What is a locked box?

A locked box transaction at its most basic is a fixed-price deal. Under a locked box structure, the purchase price is set at signing and is calculated based on a recent balance sheet at a pre-signing date (the Reference Date). Cash, debt and working capital as at the date of the Reference Date are therefore known by the parties at the time of signing, and will often have been subject to independent audit review. Accordingly, there is no need for drawn out debate over which accounting policies and procedures are to be followed in calculating the post-completion adjustment, or with respect to the process by which those adjustments are to be reviewed (and potentially disputed).

From the Reference Date onwards—i.e. once the “box is locked”—the buyer effectively takes on the economic risk of the target business. The profits or losses made on the target business go to the buyers’ benefit or detriment. To compensate sellers for the opportunity cost of transferring their economic interest in the business at the Reference Date without being paid until closing, locked box transactions typically include an interest charge on the purchase price during the interim period.

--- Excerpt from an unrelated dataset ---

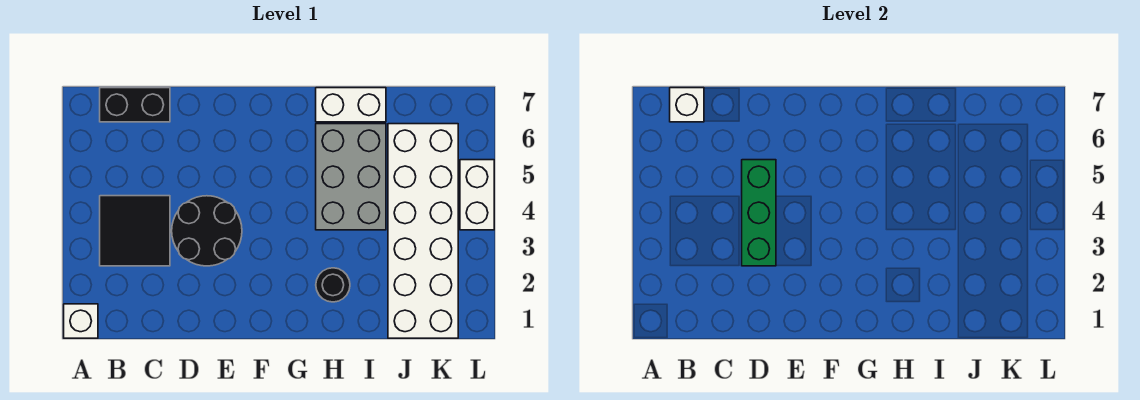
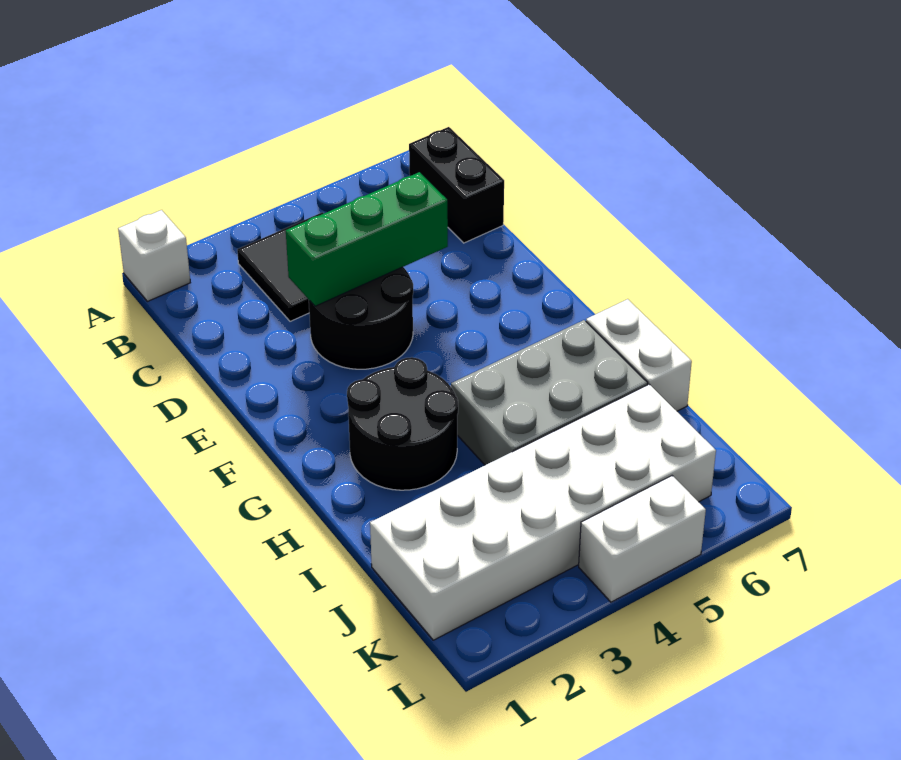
white brick B7 level 2 -> none
black round brick H2 level 1 -> black round brick G2:H3 level 1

Benefits & key considerations

The most obvious benefit of using a locked box structure is that it provides certainty of price for both buyer and seller at the time of signing. Long popular for this reason among financial/private equity sellers, it is also increasingly favoured in the corporate world for allowing sellers to avoid the potential disputes that arise with the calculation of post-closing adjustments under the traditional approach. In an auction scenario, the ability to offer a fixed purchase price payable on completion can offer a significant competitive advantage for buyers. If asked for by sellers in the same context, it can also greatly simplify the process of comparing competing offers.

Yet while the locked box can drive value by providing simplicity of process and cost certainty, any buyer utilizing such a structure should be careful. With no ability to test and dispute a target’s reference balance sheet after the purchase price has been set, a purchaser must be comfortable that the balance sheet it is committing to is reliable. Thus, not only should a buyer ensure that it has comprehensively diligenced the reference balance sheet before committing to a price, it should also require that the reference balance sheet be sufficiently supported by appropriate warranties.

A further key task for buyers using this transaction structure is to ensure that the box is in fact “locked”. The concept behind a locked box is that between the Reference Date and closing, any changes in working capital will be mirrored by equal movement in net debt. However, for this to work, it is essential that no value “leaks” from the target business back to the seller during the interim period.

Therefore, buyers will need to ensure that, apart from leakage that is expressly negotiated (e.g., payments for management bonuses or target transaction costs) or otherwise permitted (e.g., transactions with affiliates on arm’s-length terms), no payments have been made that could benefit the seller. Thus, the seller will typically be required to undertake that, for instance, no distributions, dividends, payments or returns can be made to the seller or that no shareholder loans may be repaid, with recourse to be had if these provisions are violated. Where the target business is highly integrated into the operations of the seller’s larger corporate group, the task of “locking the box” can be quite difficult and may require a line item by line item review of which cash flows are arms’ length/ordinary course and which need to be subject to restrictions.

A final consideration is that locked boxes also do not normally provide the buyer with protection from ordinary course changes in the value of the business. Because buyers take on the economic risk and reward of the business following the reference date, a seller will not bring current the majority all warranties at closing thereby leaving the buyer with fewer rights of withdrawal. As a result, the structure may not be appropriate where the target business is of a seasonal or otherwise highly variable nature or where the interim period between the Reference Date and closing will be overly long.